The Journal of Horticultural Science & Biotechnology
Vol. 83 No: 5
Blue and red photoselective shadecloths modify pea height through altered blue irradiance perceived by the cry1 photoreceptor
IAN G. CUMMINGS, ELOISE FOO, JAMES L. WELLER, JAMES B. REID and ANTHONY KOUTOULIS
The use of shadecloth is common in horticulture to reduce Summer heat load on crops; however, such shading can increase shoot elongation to undesirable levels.
A possible solution is to use photoselective shadecloths to overcome the problem of shoot elongation.
To examine this question, pea (Pisum sativum L.) plants were grown under no shade, 50% neutral shadecloth, or 50% blue, or 50% red photoselective shadecloths.
Under the red and blue shadecloths, the blue fraction was altered, but there was little alteration in other wavelengths relative to neutral shadecloth or to sunlight.
Relative to neutral shadecloth, shoot length was reduced significantly under blue shadecloth, and increased significantly under red shadecloth.

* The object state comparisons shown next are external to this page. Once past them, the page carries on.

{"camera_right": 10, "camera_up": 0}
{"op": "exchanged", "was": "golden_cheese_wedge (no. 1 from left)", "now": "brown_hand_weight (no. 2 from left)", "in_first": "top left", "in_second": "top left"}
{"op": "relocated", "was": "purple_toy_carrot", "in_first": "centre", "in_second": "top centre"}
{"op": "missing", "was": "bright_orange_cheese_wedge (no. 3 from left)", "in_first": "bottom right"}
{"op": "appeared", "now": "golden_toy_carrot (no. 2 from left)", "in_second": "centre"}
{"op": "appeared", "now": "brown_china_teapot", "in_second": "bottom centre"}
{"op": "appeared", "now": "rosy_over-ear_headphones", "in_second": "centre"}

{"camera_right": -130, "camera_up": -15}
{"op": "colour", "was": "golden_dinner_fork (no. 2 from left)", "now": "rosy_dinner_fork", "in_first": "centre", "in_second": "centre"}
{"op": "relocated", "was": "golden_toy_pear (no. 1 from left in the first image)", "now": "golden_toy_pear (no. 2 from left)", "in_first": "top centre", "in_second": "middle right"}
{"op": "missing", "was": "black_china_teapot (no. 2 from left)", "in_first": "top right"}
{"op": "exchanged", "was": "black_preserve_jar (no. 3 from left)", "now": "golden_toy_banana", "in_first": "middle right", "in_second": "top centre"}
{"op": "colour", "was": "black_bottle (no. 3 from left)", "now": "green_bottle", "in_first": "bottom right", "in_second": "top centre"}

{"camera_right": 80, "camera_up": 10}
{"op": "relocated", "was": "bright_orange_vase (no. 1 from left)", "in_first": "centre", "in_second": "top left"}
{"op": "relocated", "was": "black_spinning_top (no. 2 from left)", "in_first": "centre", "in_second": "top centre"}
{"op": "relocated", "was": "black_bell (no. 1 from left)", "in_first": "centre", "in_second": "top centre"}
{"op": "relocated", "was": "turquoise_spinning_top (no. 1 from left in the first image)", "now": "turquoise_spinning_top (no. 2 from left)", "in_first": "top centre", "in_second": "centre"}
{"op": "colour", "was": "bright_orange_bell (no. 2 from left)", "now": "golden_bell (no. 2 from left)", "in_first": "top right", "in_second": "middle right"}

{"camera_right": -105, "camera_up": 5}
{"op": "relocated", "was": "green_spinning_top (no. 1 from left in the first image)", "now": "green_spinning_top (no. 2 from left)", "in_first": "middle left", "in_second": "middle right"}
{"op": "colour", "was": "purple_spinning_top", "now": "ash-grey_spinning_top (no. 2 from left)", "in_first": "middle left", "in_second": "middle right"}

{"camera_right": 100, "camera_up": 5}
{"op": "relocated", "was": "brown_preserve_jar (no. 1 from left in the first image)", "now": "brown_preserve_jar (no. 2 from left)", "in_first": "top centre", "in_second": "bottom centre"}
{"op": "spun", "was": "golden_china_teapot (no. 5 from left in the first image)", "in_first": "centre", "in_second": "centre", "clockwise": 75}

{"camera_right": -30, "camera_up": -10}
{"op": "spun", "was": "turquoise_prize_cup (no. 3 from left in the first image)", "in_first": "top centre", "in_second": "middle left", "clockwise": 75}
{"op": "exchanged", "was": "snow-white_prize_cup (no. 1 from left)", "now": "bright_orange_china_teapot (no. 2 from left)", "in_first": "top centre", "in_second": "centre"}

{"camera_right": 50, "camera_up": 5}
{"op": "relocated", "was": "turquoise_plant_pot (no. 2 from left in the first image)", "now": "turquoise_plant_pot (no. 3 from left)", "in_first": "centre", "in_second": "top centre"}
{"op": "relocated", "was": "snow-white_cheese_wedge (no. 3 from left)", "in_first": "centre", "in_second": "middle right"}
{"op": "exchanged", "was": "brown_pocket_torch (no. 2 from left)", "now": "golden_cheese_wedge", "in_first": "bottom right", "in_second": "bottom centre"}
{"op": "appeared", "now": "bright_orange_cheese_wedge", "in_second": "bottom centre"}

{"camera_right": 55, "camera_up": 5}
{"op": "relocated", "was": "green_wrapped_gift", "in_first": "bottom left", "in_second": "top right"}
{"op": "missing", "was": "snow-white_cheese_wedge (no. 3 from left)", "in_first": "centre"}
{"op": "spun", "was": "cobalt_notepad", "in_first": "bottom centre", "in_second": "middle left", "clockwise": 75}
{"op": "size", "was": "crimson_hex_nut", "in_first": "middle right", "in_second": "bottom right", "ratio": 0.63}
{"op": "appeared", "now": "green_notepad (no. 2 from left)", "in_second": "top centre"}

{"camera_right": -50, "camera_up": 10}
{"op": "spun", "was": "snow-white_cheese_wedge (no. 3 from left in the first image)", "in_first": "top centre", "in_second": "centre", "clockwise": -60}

The effect of the red and blue shadecloths appeared to be mediated by alterations in blue irradiance perceived by the blue light cry1 photoreceptor, as, unlike wild-type (WT) peas, cry1 mutant peas did not respond to the shadecloth treatments.
Levels of GA1 were reduced under blue shadecloth in WT pea plants compared with neutral shadecloth, but not in cry1 mutant plants.
This study demonstrates that photoselective shadecloths can be used to manipulate plant height and flowering in crops with a strong response to blue irradiance.